_Description of the task_
Set out exactly every line of the entries below, starting at the line that holds "line: (1356, 580) -> (1537, 853), removed" and stopping after the line that holds "text: (1614, 784) -> (1861, 1108), 15 -> 18".

____ Input data

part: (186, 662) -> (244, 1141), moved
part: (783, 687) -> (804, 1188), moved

________
____ Input data

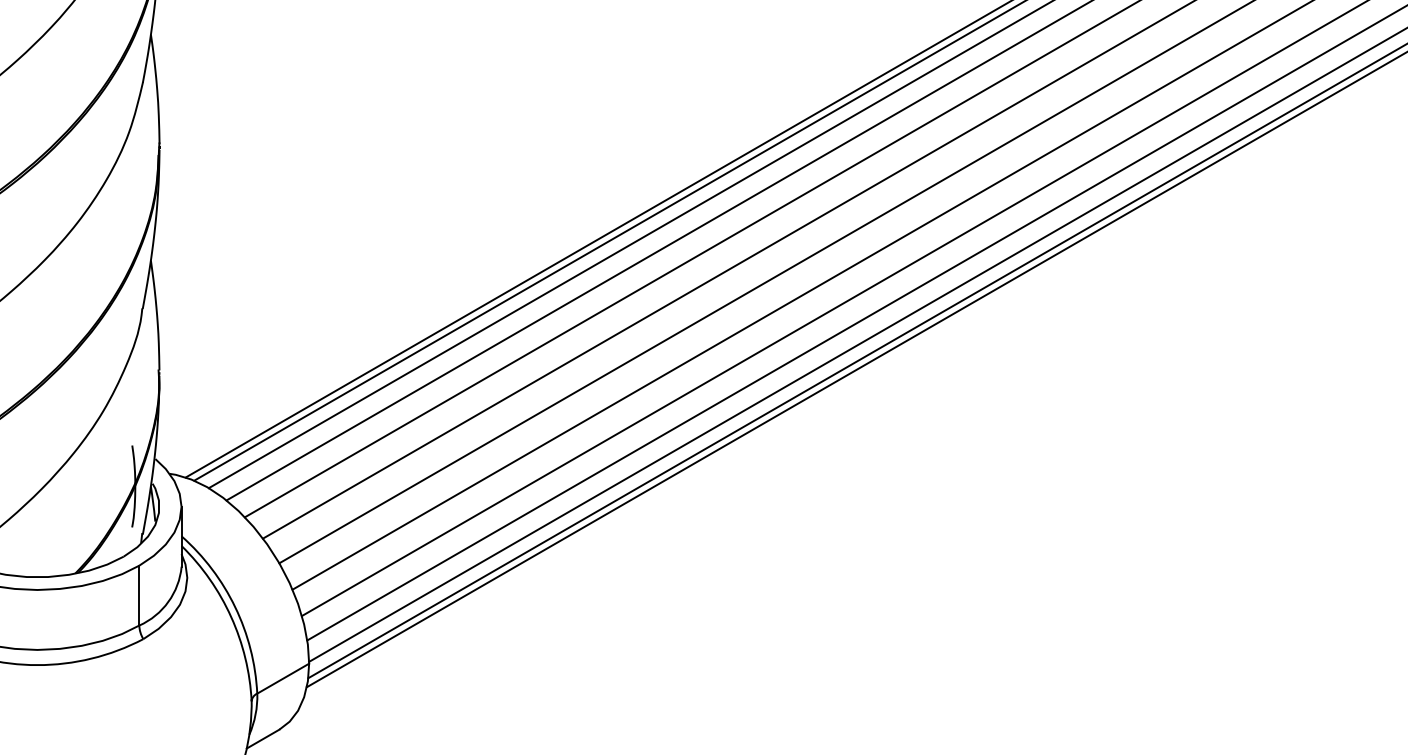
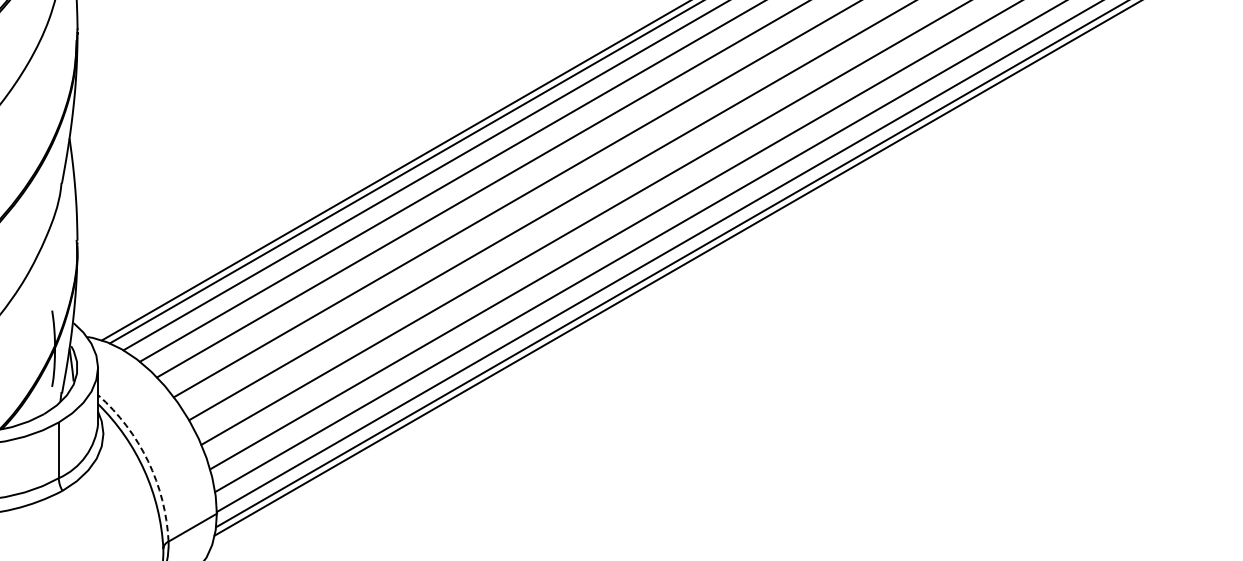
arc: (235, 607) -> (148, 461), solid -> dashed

________
____ Input data

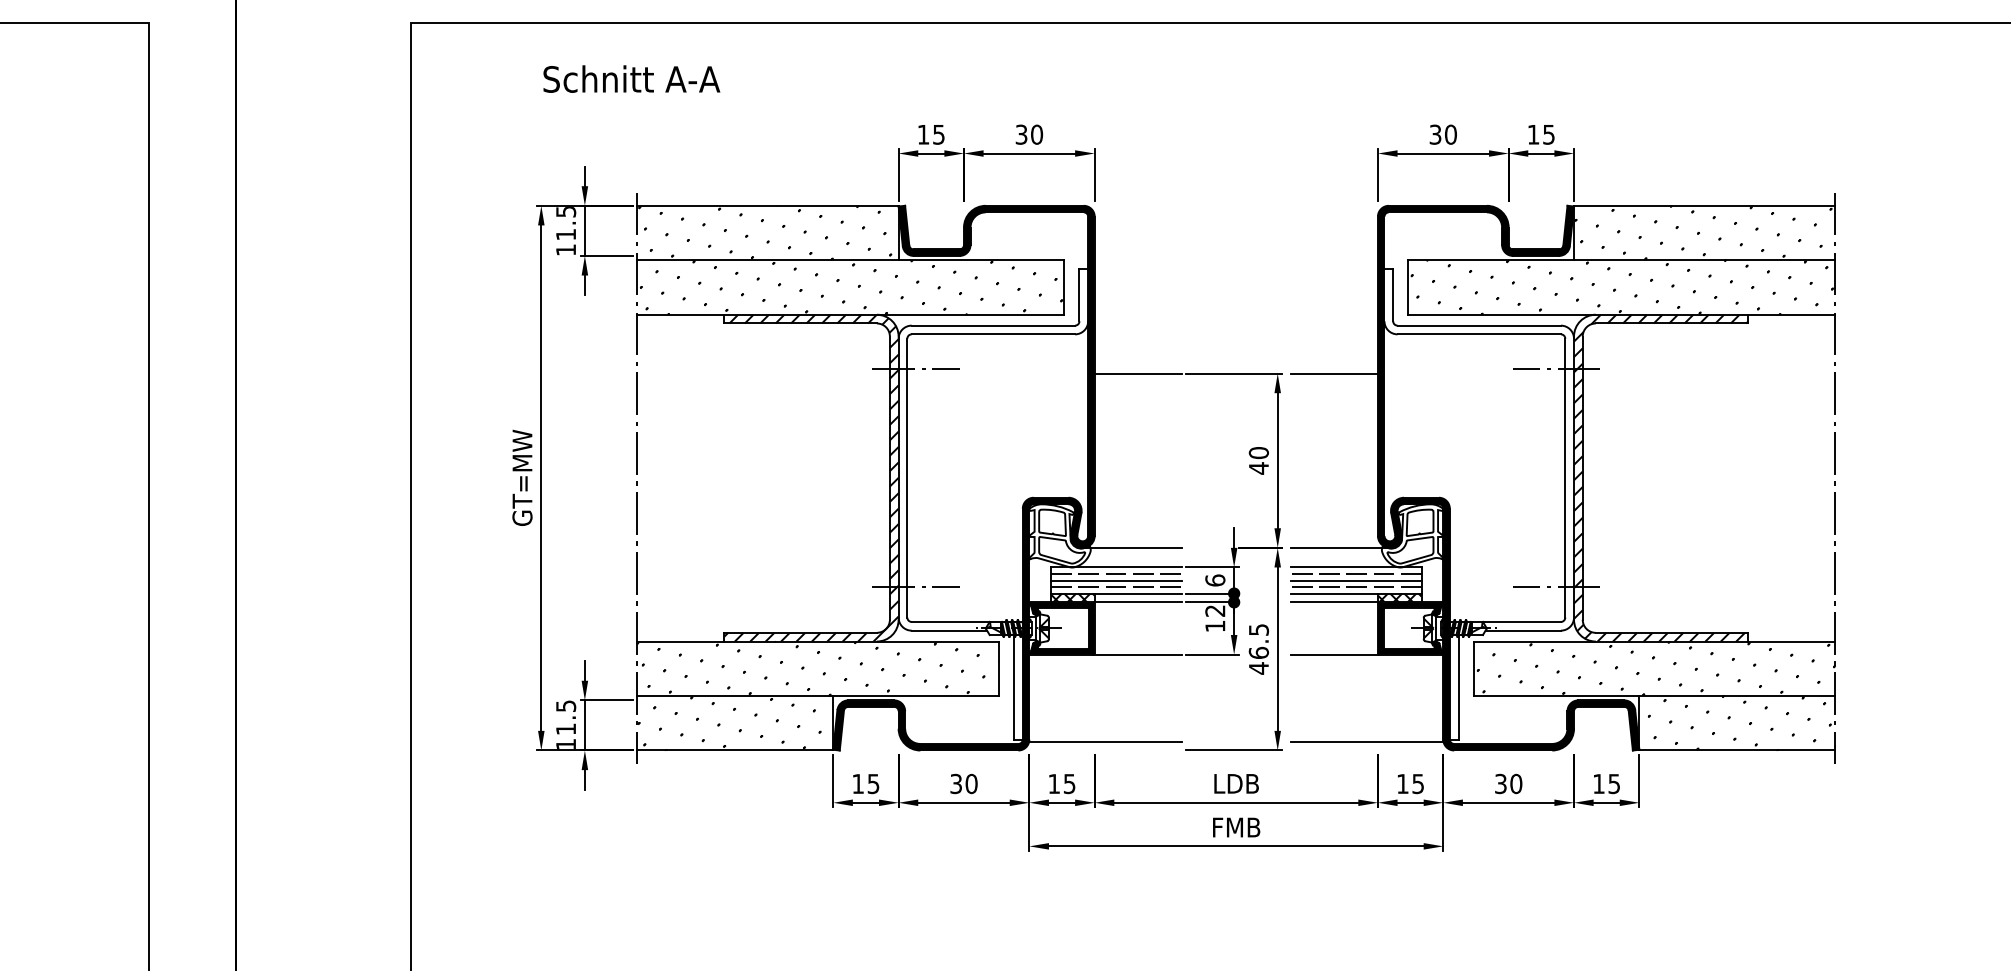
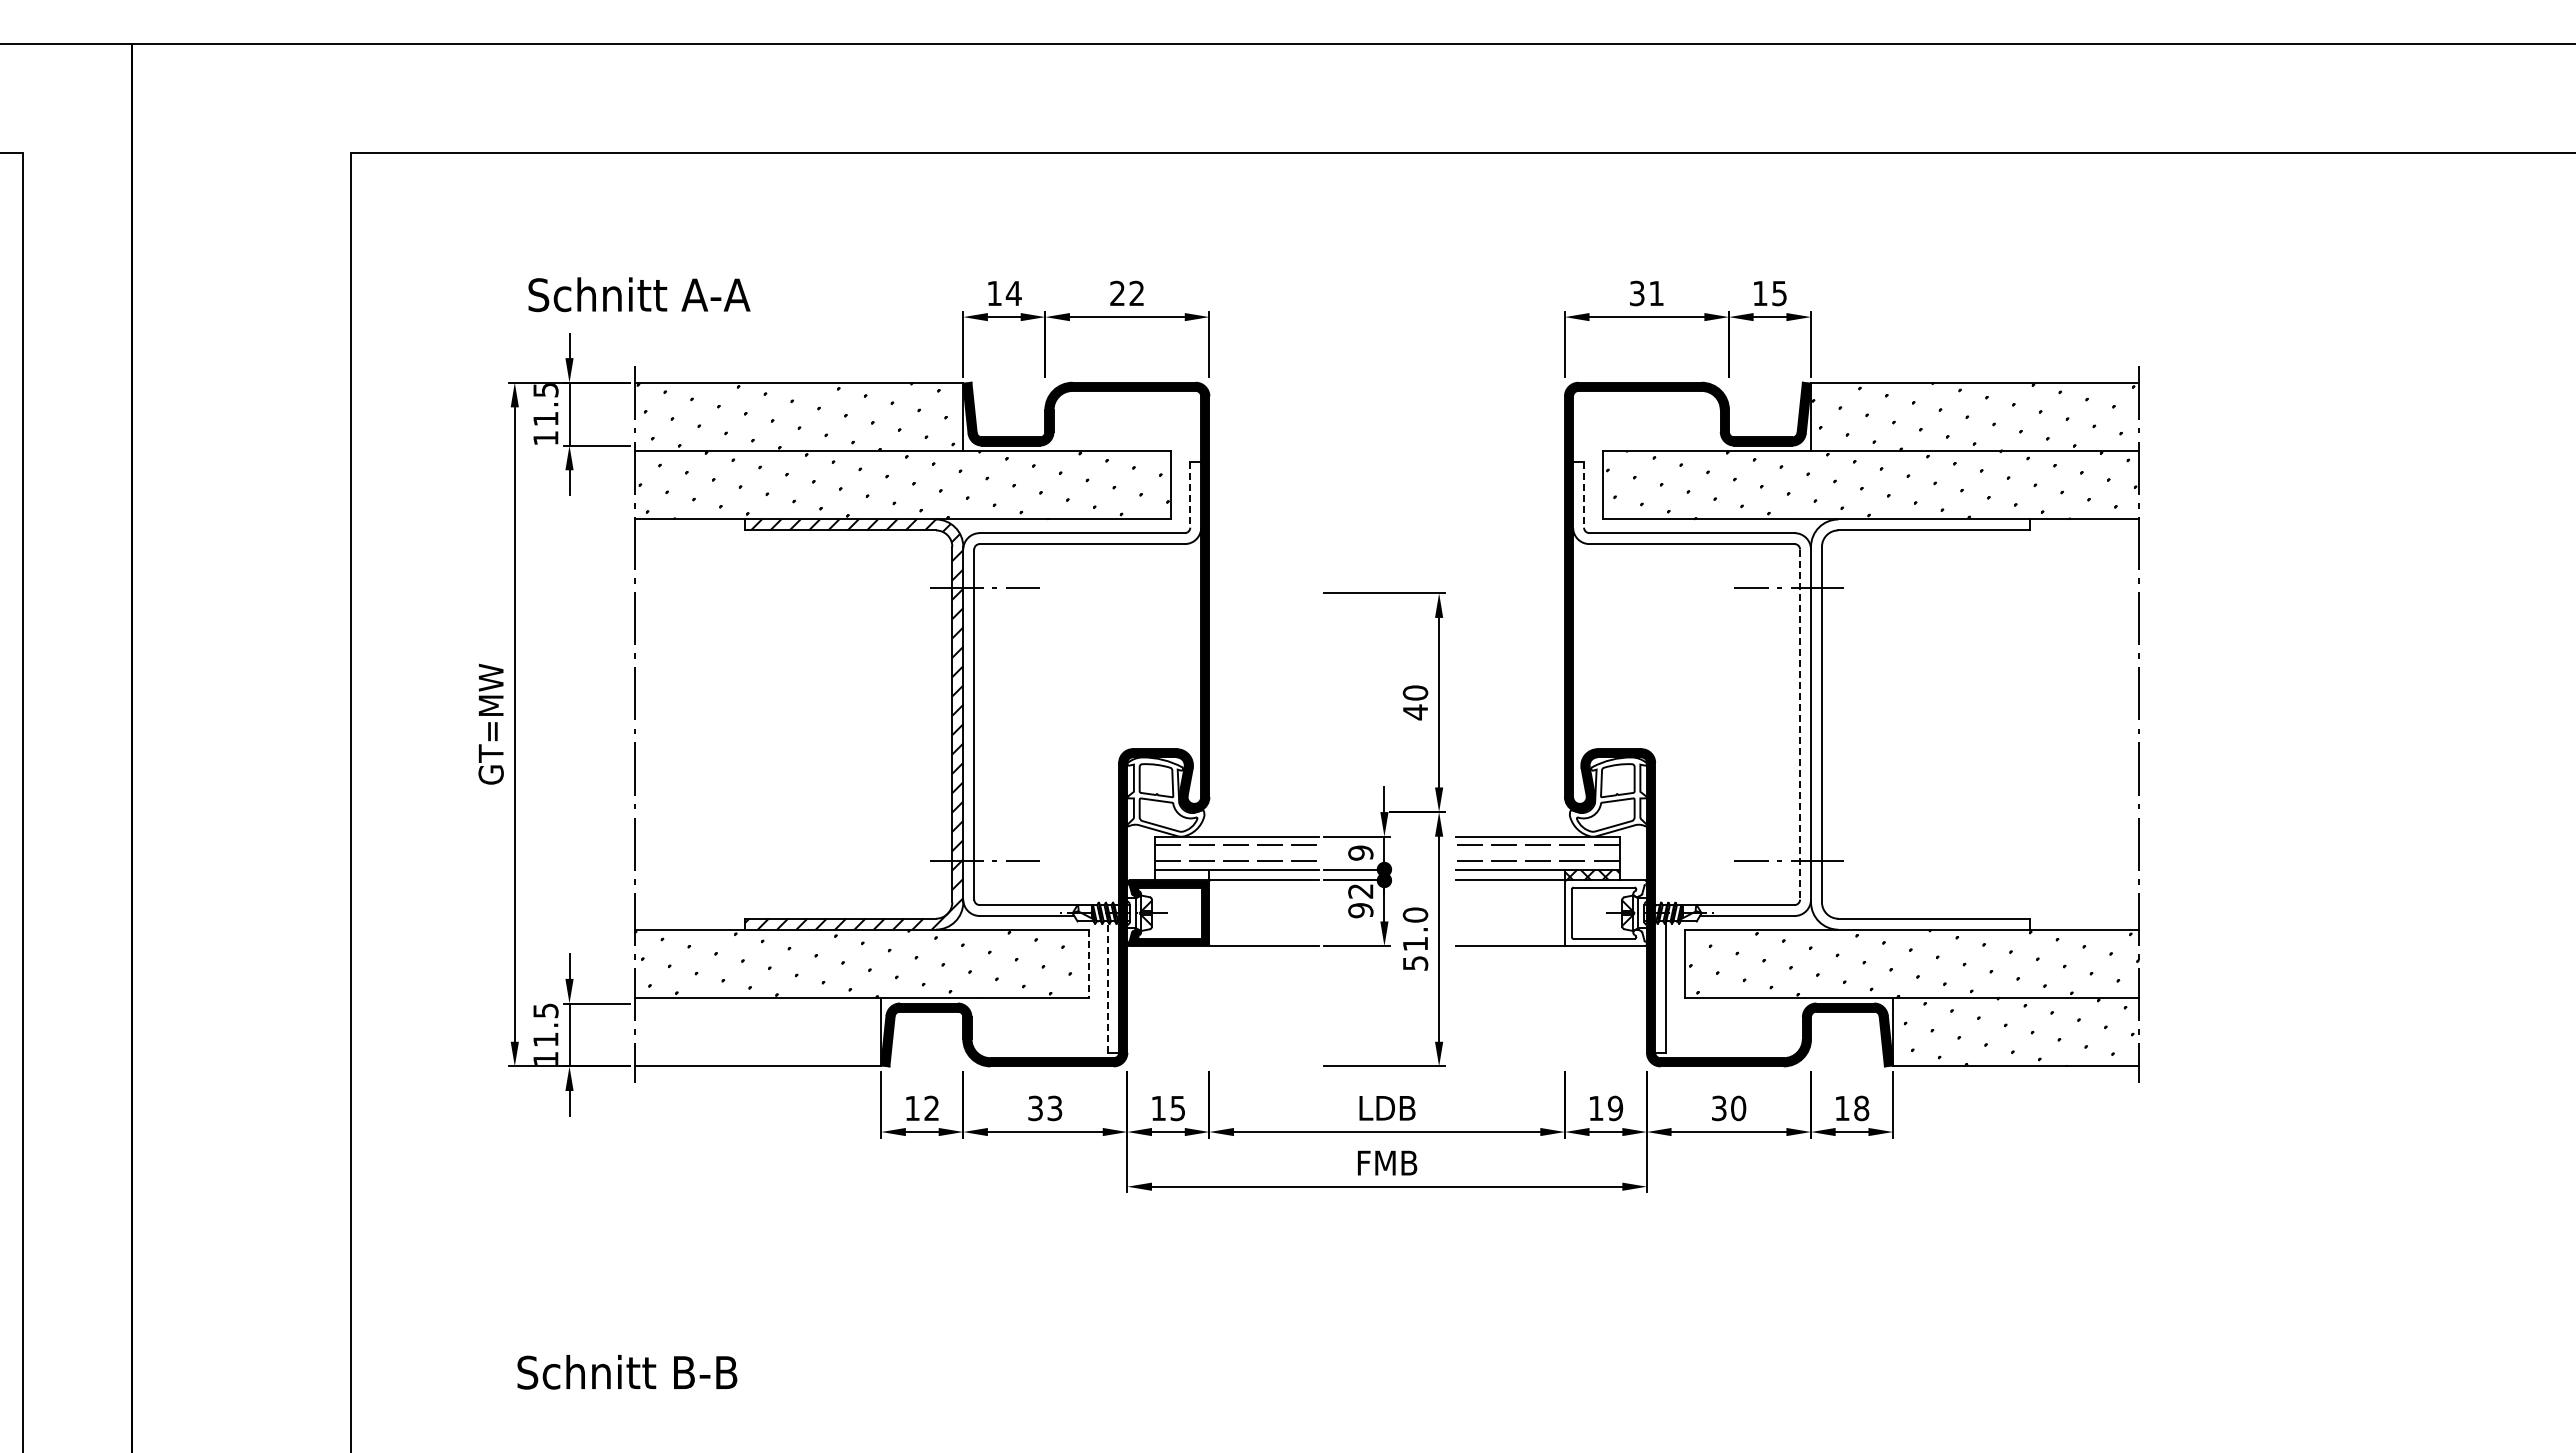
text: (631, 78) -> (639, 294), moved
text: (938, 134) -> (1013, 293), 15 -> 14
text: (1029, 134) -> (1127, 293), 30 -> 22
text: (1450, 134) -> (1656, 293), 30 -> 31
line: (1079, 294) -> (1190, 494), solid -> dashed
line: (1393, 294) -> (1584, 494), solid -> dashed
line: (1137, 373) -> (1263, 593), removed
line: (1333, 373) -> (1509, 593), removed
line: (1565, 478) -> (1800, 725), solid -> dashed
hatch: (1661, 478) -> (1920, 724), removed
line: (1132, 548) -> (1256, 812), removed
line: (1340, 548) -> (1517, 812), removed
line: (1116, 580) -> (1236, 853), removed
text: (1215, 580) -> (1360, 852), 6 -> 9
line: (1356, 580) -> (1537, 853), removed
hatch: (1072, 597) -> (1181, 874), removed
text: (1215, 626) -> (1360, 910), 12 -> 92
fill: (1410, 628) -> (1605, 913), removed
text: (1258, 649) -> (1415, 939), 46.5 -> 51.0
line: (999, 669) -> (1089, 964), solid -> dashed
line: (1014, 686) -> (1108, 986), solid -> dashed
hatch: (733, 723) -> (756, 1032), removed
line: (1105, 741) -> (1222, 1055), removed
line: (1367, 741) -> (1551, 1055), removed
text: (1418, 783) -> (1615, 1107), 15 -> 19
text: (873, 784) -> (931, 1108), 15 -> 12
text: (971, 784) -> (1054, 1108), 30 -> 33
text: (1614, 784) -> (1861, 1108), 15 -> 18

________

_Result for this exercise_
line: (1356, 580) -> (1537, 853), removed
hatch: (1072, 597) -> (1181, 874), removed
text: (1215, 626) -> (1360, 910), 12 -> 92
fill: (1410, 628) -> (1605, 913), removed
text: (1258, 649) -> (1415, 939), 46.5 -> 51.0
line: (999, 669) -> (1089, 964), solid -> dashed
line: (1014, 686) -> (1108, 986), solid -> dashed
hatch: (733, 723) -> (756, 1032), removed
line: (1105, 741) -> (1222, 1055), removed
line: (1367, 741) -> (1551, 1055), removed
text: (1418, 783) -> (1615, 1107), 15 -> 19
text: (873, 784) -> (931, 1108), 15 -> 12
text: (971, 784) -> (1054, 1108), 30 -> 33
text: (1614, 784) -> (1861, 1108), 15 -> 18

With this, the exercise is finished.